После этого Калькин рассудил, что воля к вымиранию мало что значит, и в истории существует немало примеров, когда обращались в руины не только города, но и целые цивилизации. Коснувшись в данном контексте полумифической Атлантиды, он ненадолго остановился на империи майя, известной благодаря своим письменности, архитектуре, развитым искусствам, а также математической и астрономической системам: сформировавшись четыре тысячи лет тому назад, к моменту прибытия конкистадоров на мезоамериканские земли цивилизация майя по необъяснимым причинам откатилась к глубокому упадку… Затем студент рассказал второму помощнику младшего менеджера о древнем городе Мохенджодаро, являвшемся центром Индской цивилизации, которая в середине третьего тысячелетия до нашей эры занимала гораздо большую территорию, чем Месопотамия и Древний Египет вместе взятые, а через пятьсот лет её земли внезапно опустели.

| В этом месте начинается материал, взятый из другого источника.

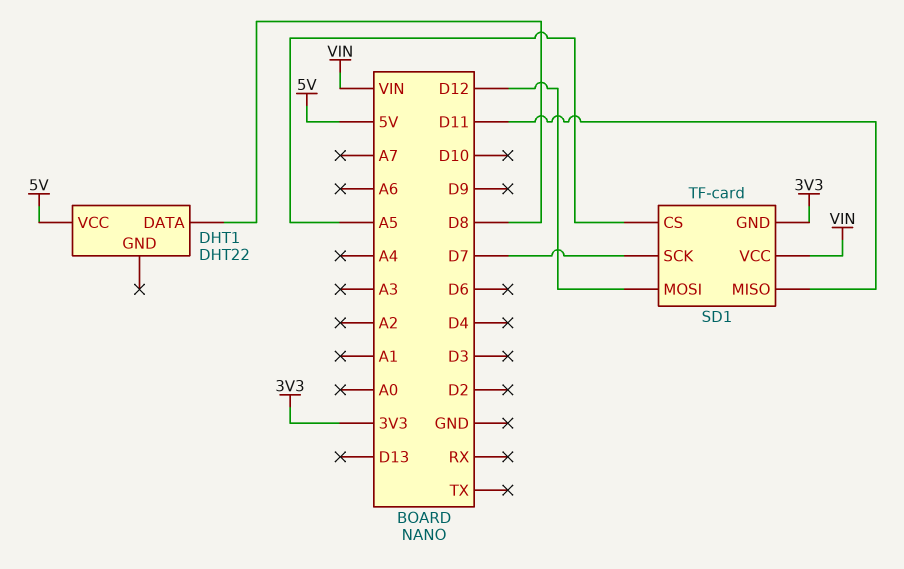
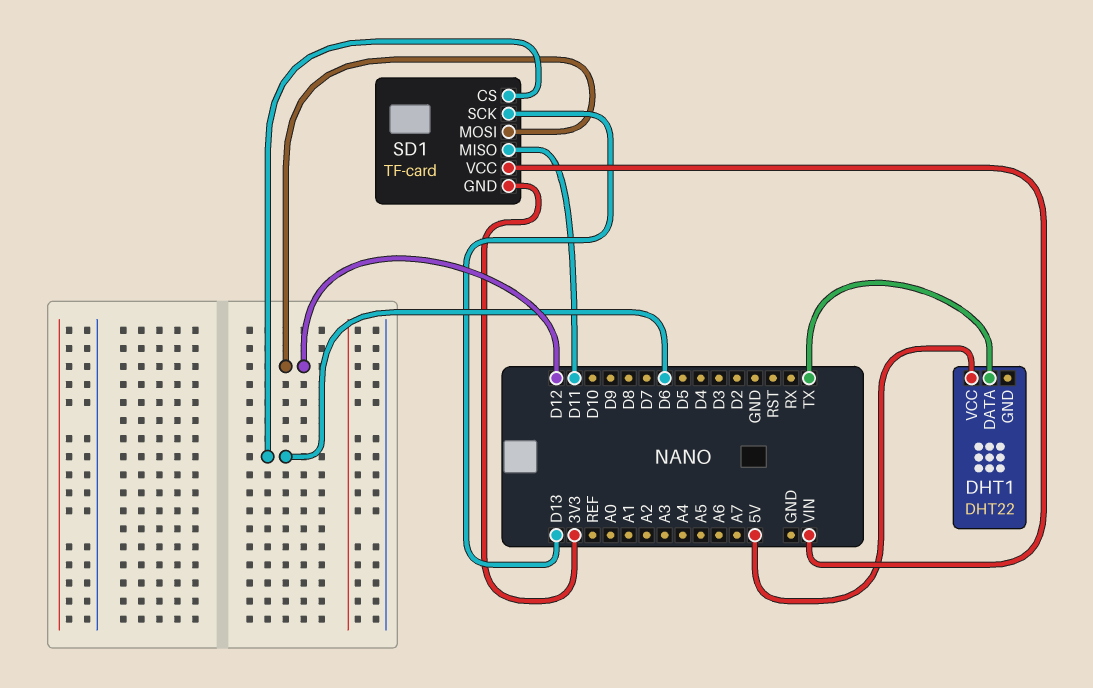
DHT1 pin DATA: D8 -> TX
SD1 pin CS: A5 -> D6
SD1 pin SCK: D7 -> D13

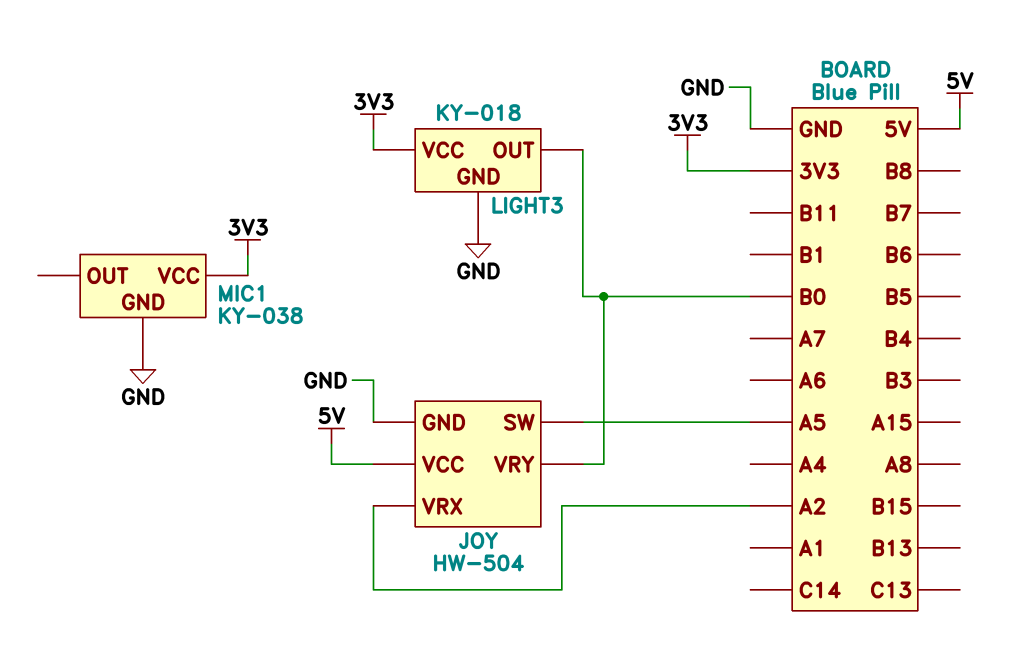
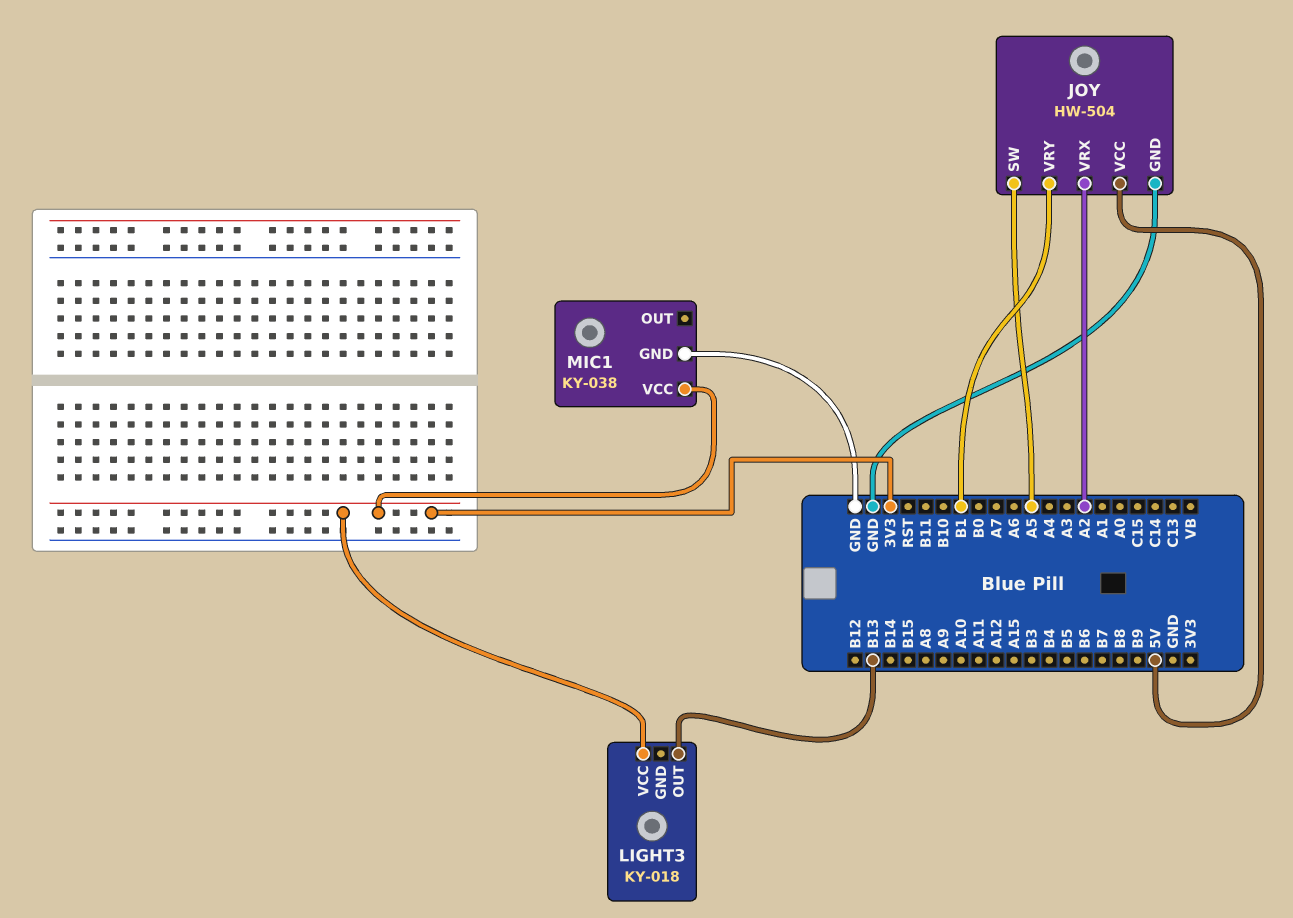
JOY pin VRY: B0 -> B1
LIGHT3 pin GND: GND -> none
LIGHT3 pin OUT: B0 -> B13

По древнеиндийскому эпосу «Махабхарата» можно судить, что Мохенджодаро уничтожил мощный взрыв, расплавивший камни и заставивший вскипеть водоёмы, в которых заживо сварилась рыба. Ещё он рассказал об аравийском городе Убар, построенном вокруг оазиса в пустыне на территории нынешнего Омана и две тысячи лет тому назад провалившемся в карстовую воронку. И о легендарной столице пиратов на Ямайке – Порт-Ройале, которая в конце семнадцатого века в результате землетрясения погрузилась на дно морское.
В конце концов дошла очередь и до Тмутаракани, земли незнаемой, на краю коей, собственно, и находился город, близившийся к упадку, однако продолжавший содержать в себе Калькина и Семидядькина, и чёрт знает сколько ещё неизвестных им личностей, попрятавшихся в своих квартирах и равнодушных, как последние сволочи… Вокруг упомянутой – более метафизической, нежели топографической – точки на карте некоторое время они коловертили свои мимоходные умопостроения, однако без толку, поскольку положение обоих от этого ни в малой мере не улучшилось. Как ни старались студент и второй помощник младшего менеджера увлечься и развеяться общеисторическими, гносеологическими и прочими неактуальными материями – нет, надолго уклониться в сторону от текущего момента не получалось.